Probolinggo°Sgb-News.id — Dunia pers seharusnya lahir dari jiwa-jiwa kritis, bukan dari tangan penulis yang hanya pandai merangkai kata tanpa memahami makna perjuangan di balik kebenaran. Semangat Undang-Undang Nomor 40 Tahun 1999 tentang Pers telah menegaskan bahwa fungsi pers bukan sekadar menyampaikan berita, tetapi juga sebagai alat kontrol sosial yang bebas dari tekanan dan kepentingan politik mana pun.
Dalam konteks demokrasi saat ini, kebebasan pers sering kali diartikan secara keliru. Banyak media dan insan pers justru terjebak dalam zona nyaman, kehilangan idealisme, dan lebih sibuk mengejar popularitas atau keuntungan finansial daripada membela kepentingan publik. Padahal, semangat UU Pers 1999 jelas: jurnalis wajib berpihak pada kebenaran dan kepentingan masyarakat.
“Pers tidak boleh tunduk pada kekuasaan atau tekanan. Wartawan sejati bukan hanya menulis, tapi berani mengungkap fakta meskipun melawan arus,” ujar salah satu pemerhati media dari Aliansi Madura Indonesia, Dierel, saat dimintai tanggapan, Selasa (21/10/2025).

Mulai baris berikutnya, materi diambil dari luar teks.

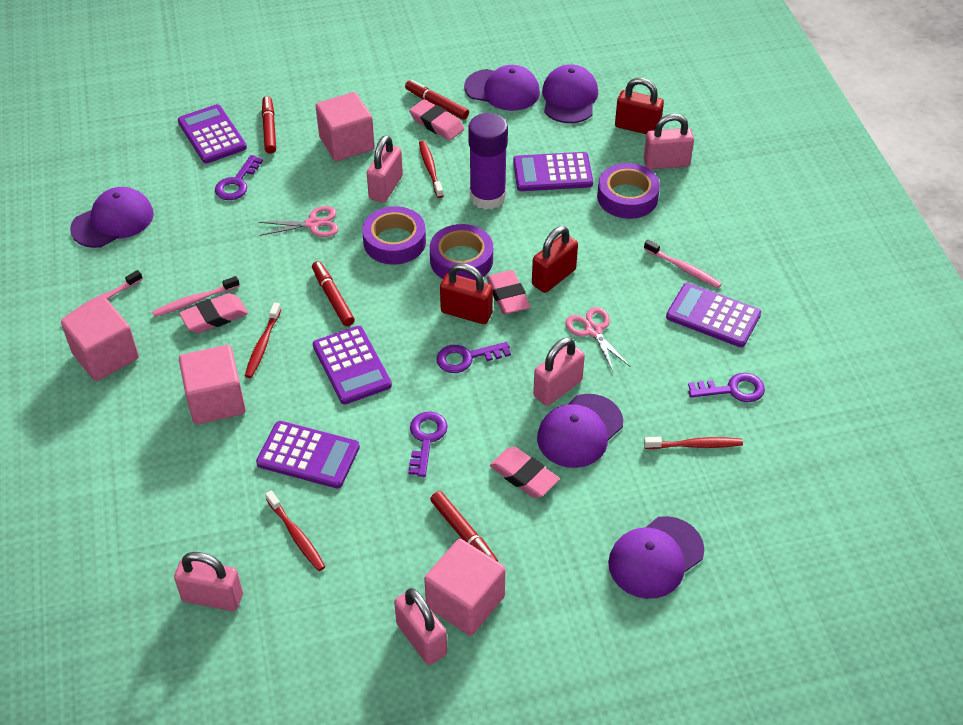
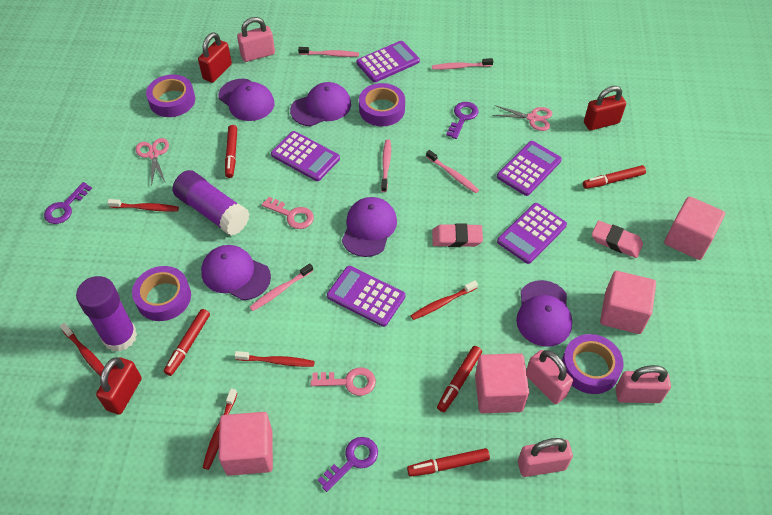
pink eraser: 4 -> 2
pink key: 0 -> 2
pink padlock: 5 -> 4
pink toothbrush: 3 -> 5
purple glue stick: 1 -> 2
purple key: 4 -> 3
purple tape: 3 -> 4
red marker: 4 -> 5
red toothbrush: 4 -> 5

Ia menegaskan bahwa kemunduran moral pers terjadi ketika media mulai diperalat untuk menutupi kebusukan. Banyak kasus dugaan korupsi, penyimpangan anggaran, dan pelanggaran hukum yang tidak tersentuh karena sebagian insan pers kehilangan keberaniannya.

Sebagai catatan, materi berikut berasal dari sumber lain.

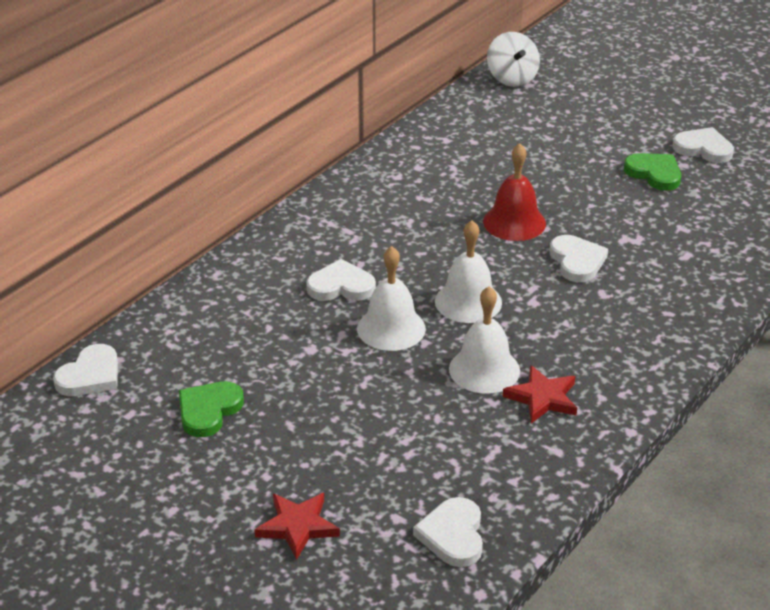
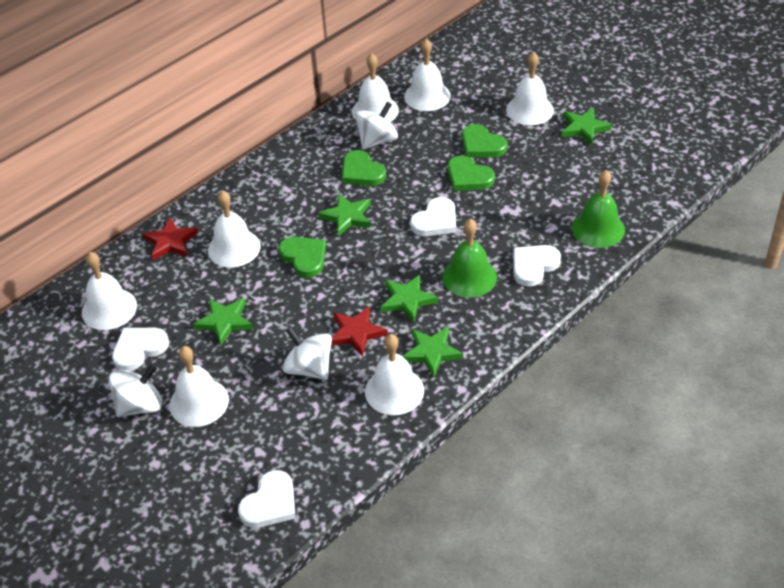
green bell: 0 -> 2
green heart: 2 -> 4
green star: 0 -> 5
red bell: 1 -> 0
white bell: 3 -> 7
white heart: 5 -> 4
white spinning top: 1 -> 3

“Kalau jurnalis hanya menulis berdasarkan permintaan narasumber, itu bukan lagi pers, tapi iklan berbungkus berita. Jurnalisme harus berdiri di atas nurani, bukan di bawah meja kekuasaan,” tambah Dierel.
UU Nomor 40 Tahun 1999 menempatkan pers sebagai pilar keempat demokrasi yang bebas dan independen. Namun kebebasan tersebut juga menuntut tanggung jawab. Jurnalis tidak hanya dituntut menulis, tetapi juga memverifikasi, menganalisis, dan menggali kebenaran dengan hati nurani yang bersih.

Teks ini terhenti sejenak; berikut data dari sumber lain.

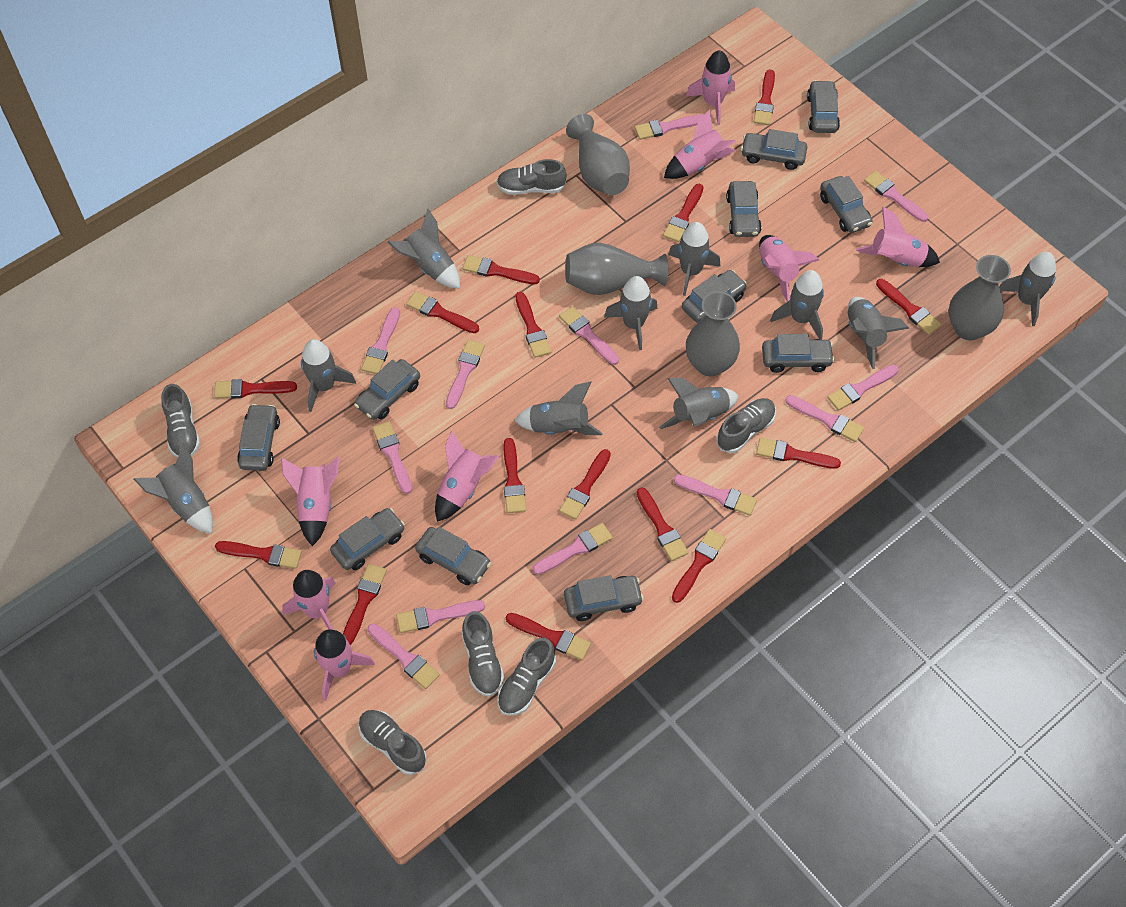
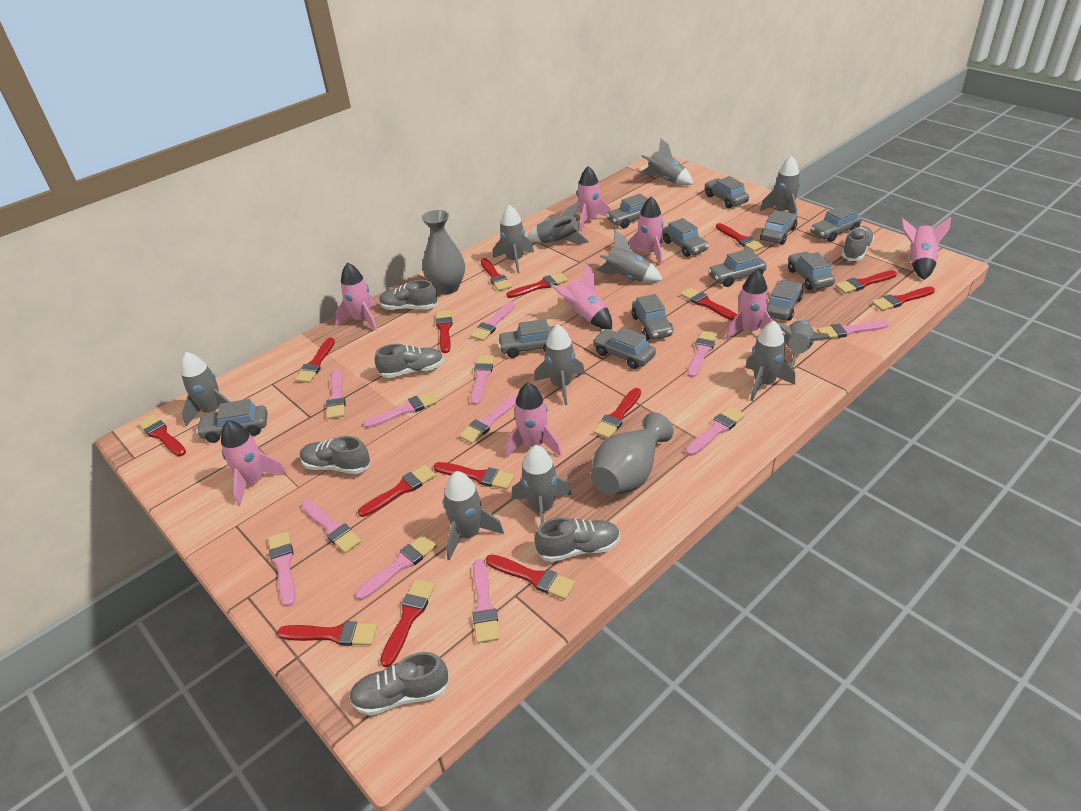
grey car: 11 -> 12
grey rocket: 10 -> 11
grey vase: 4 -> 2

Saat ini, kepercayaan publik terhadap media terus menurun. Banyak masyarakat mulai skeptis terhadap pemberitaan yang dianggap tidak objektif. Kondisi ini menjadi alarm keras bagi seluruh insan pers agar kembali pada jati diri: menjadi suara rakyat, bukan corong kekuasaan.
“Pers harus kembali berjiwa kritis. Karena dari situlah lahir peradaban dan keadilan. Jika pers kehilangan keberanian, maka demokrasi tinggal nama,” pungkas Dierel.